Q: How was the concept of the Headwaters Initiative formed?

A: I think one of the impetuses was trying to think of ways the domain is a unique asset to the University. It’s really important for them to try to establish and grow their imprint in their environmental programs among liberal arts universities. From a research perspective, the Domain offers a lot of really unique opportunities because we own it and it’s so unimpacted by upstream effects; and because it all goes downstream it offers stewardship opportunities as well.

 

Q: So, how are you monitoring these water systems? Are you looking at their health? What are the impacts you’re protecting them from?

A: What we’re doing right now is laying the groundwork for more nuanced research in the future. No one has really in the past done a thorough characterization of the streams’ baseline data. We have censors in streams to log light, temperature, and tell us when the streams dry out. We have leaf litter bags to see how the environment is breaking down leaf litter and cycling carbon. What we were doing yesterday was bottling samples to get a snapshot of the stream water chemistry. It’s necessary if anyone wants to do anything more nuanced, like studying the effects of global warming: You have to know your baseline.

 

Q: The southeast is, within North America, this big hotspot for freshwater biodiversity. Why is it critical that Sewanee look at its biodiversity and freshwater ecosystems?

A: Well, because that makes it culturally important. It’s the salamander capital of the world right there in southern Appalachia. But it’s also because animals all play their own role in their ecosystem here. If we decrease diversity there’s a good chance you can wreak havoc on some of these ecosystem services that we rely on animals for.

 

Q: Such as?

A: Things like nutrient cycling, soil health, forest regeneration, trophic levels. If anyone around here is interested in hunting, those animals have to have something to feed on. Like I said, soil health and forest regeneration: Some of the little critters that hang out on the floor play a big role in seed dispersal and leaf litter breakdown that becomes fertilizer for the plant that grows that allows the deer to eat. The health of all of these systems, none of them are independent. It’s easier to compartmentalize them to study them, but they’re all interconnected.

 

Q: A minute ago you called the southern Appalachians the “salamander capital of the world”—

A Yeah, they like to put that on coffee mugs in the Smokies.

 

Q Ha! Well, can you explain what Bsal is and why Sewanee is concerned about it?

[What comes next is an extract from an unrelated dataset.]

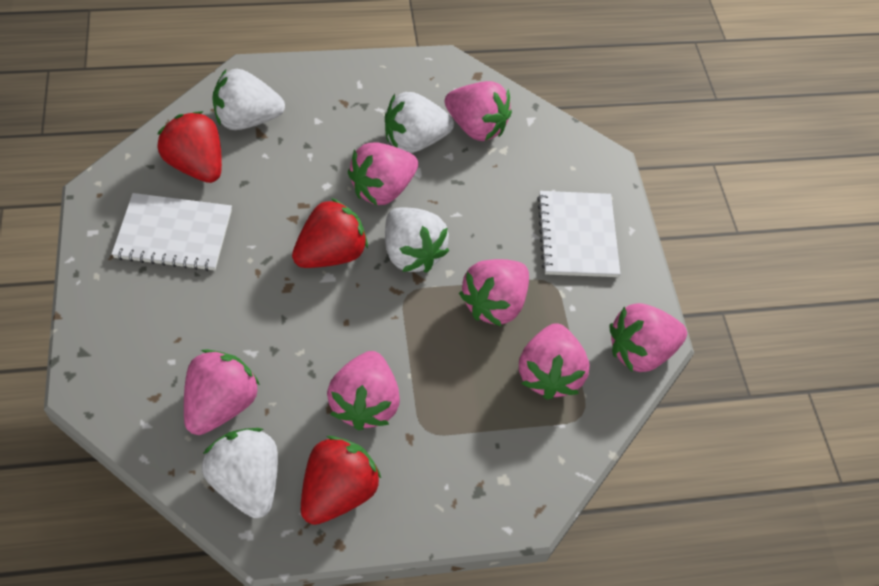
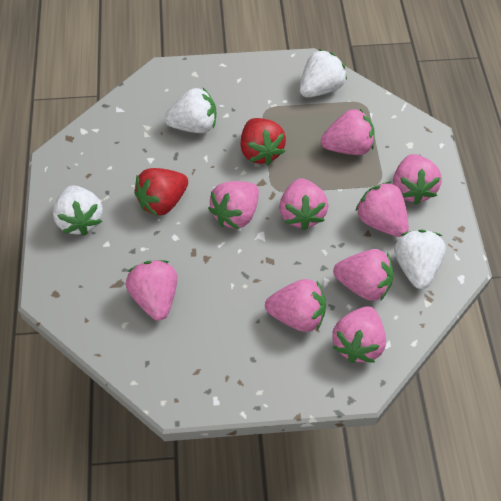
pink strawberry: 7 -> 9
red strawberry: 3 -> 2
white notebook: 2 -> 0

A: Yeah. Bsal is essentially a form of Chitrid, and a lot of people who are at least somewhat acquainted with amphibians know of Chitrid came through and killed a lot of frog species, particularly in south America.

 

Q: So, is this a viral disease?

A: No, it’s a fungal pathogen. All amphibians can breathe through their skin, and though some also have lungs, they all assimilate moisture and other things through their skin. Because their skin stays wet the fungus will colonize it and cause them a lot of physiological stress.

More recently, I think it was 2014, they actually documented Bsal in western Europe that had been brought over from Asia. A lot of animals coevolved with pathogens in their environment, but if you pick up a pathogen and move it somewhere—like in this case from Asia to Europe—it can completely wipe out whole populations.

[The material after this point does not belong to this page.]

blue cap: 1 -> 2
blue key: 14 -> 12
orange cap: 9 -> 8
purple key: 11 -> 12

Because we have so many species here and the international pet trade is so thriving in Atlanta, there’s big time concern among most scientists that its’s really a “when” not “if” situation for Bsal to get introduced to the southern Appalachians. It can cause all kinds of problems for the ecosystem services I talked about before… Most people are preparing already for that. It would be sad for people like me, who are just big salamander fans, but it would be terrible for the ecosystem.

 

Q: Because the introduction of Bsal is a “when” not “if” situation, how do you expect SHI to contribute to monitoring Bsal and preparing for its arrival?

A: Well, we do the stream surveys. If certain species are found to be more vulnerable than others, we will know where they are and will recognize the areas that we’ll have to focus in on.